Depending on how much of the MEDLINE/PubMed Data you want to load into the graph in which time, the requirements vary widely.

MAX

For a full import (Articles from 60s-70s till today, baseline + annual update), in reasonable time you need two full blown servers.

Neo4j Server:

  • 256GB Ram
  • at least 12cores, better more
  • 1 x SDDs with ~128GB
  • 1 x SDDs with ~512GB

Parser/Importer

  • 12GB Ram
  • at least 12Cores, better more (should approx. match neo4j server count)
  • about 200GB of disk space

The full import should be completed in under 24hours. You can always save up on the requirements, PMS will still run, but this could increase the import duration drastical.

MIN

A small sample import of 2-3 xml files from baseline should be done in under 10 minutes on your laptop

DB / Neo4j setup

Dislaimer: I am not claiming to be an expert on setting up a perfomant Neo4j instance. These are just some things i read/learned/catched/noticed on the way. Some of the facts could be cargo cult or just plain wrong. if you have suggestions on how to improve this document, i would be happy :) contact me or create an issue

You can use a plain Neo4j instance without any plugins.

There are a lot of manuals, on how to install a Neo4j instance, out there.

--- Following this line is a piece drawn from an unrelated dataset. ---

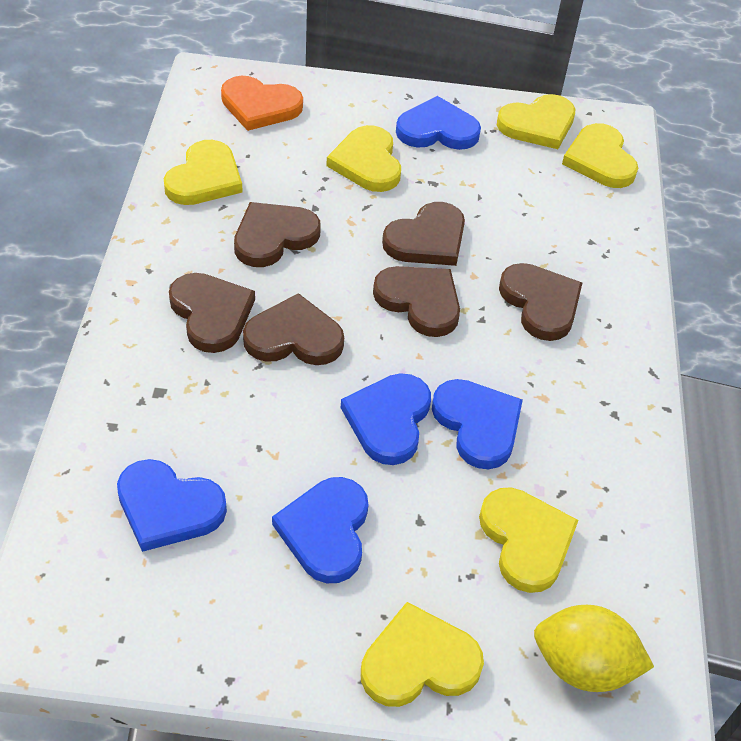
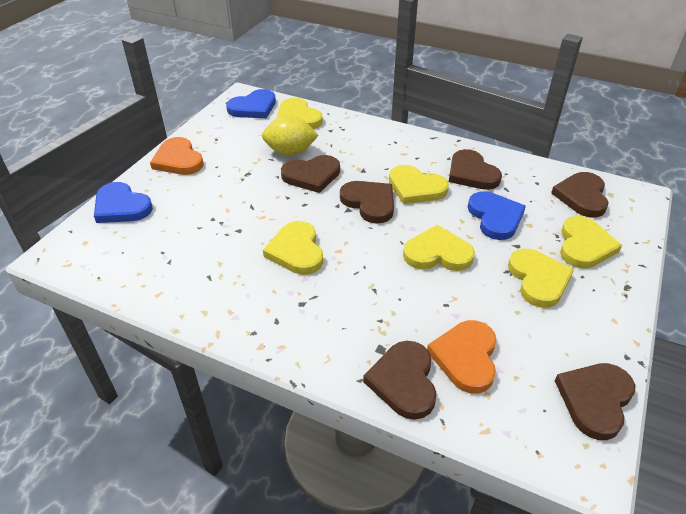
blue heart: 5 -> 3
orange heart: 1 -> 2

We recommend using docker to reduce deployment pain :)

Demosetup via docker

For a small sample import, a tiny Neo4j instance will do it:

docker run\
    --publish=7474:7474 --publish=7687:7687 \
    -e NEO4J_AUTH=none \
    --name neo4jtests \
    -v $PWD/data:/data \
    neo4j:4.3

Productive(-ish) setup via docker-compose

A basic conf via docker-compose for a large import server instance with docker-compose could look like this:

docker-compose.yml

version: '3'
services:
  neo4j:
    image: neo4j:4.1
    ports:
      - "7474:7474"
      - "7687:7687"
    environment:
      - NEO4J_AUTH=neo4j/mysupersavepassword
      - NEO4J_dbms_memory_pagecache_size=200GB
      - NEO4J_dbms_memory_heap_max__size=30G
      - NEO4J_dbms_memory_heap_initial__size=30G
      - NEO4J_dbms_logs_query_enabled=off
      - NEO4J_dbms_default__listen__address=0.0.0.0
    volumes:
      - ./plugins:/plugins
      - ./data:/data
      - ./conf:/conf
      - ./logs:/logs

Start this with

docker-compose up -d

Very important is the dbms.memory.pagecache.size / NEO4J_dbms_memory_pagecache_size parameter. Max this out as far as you have memory.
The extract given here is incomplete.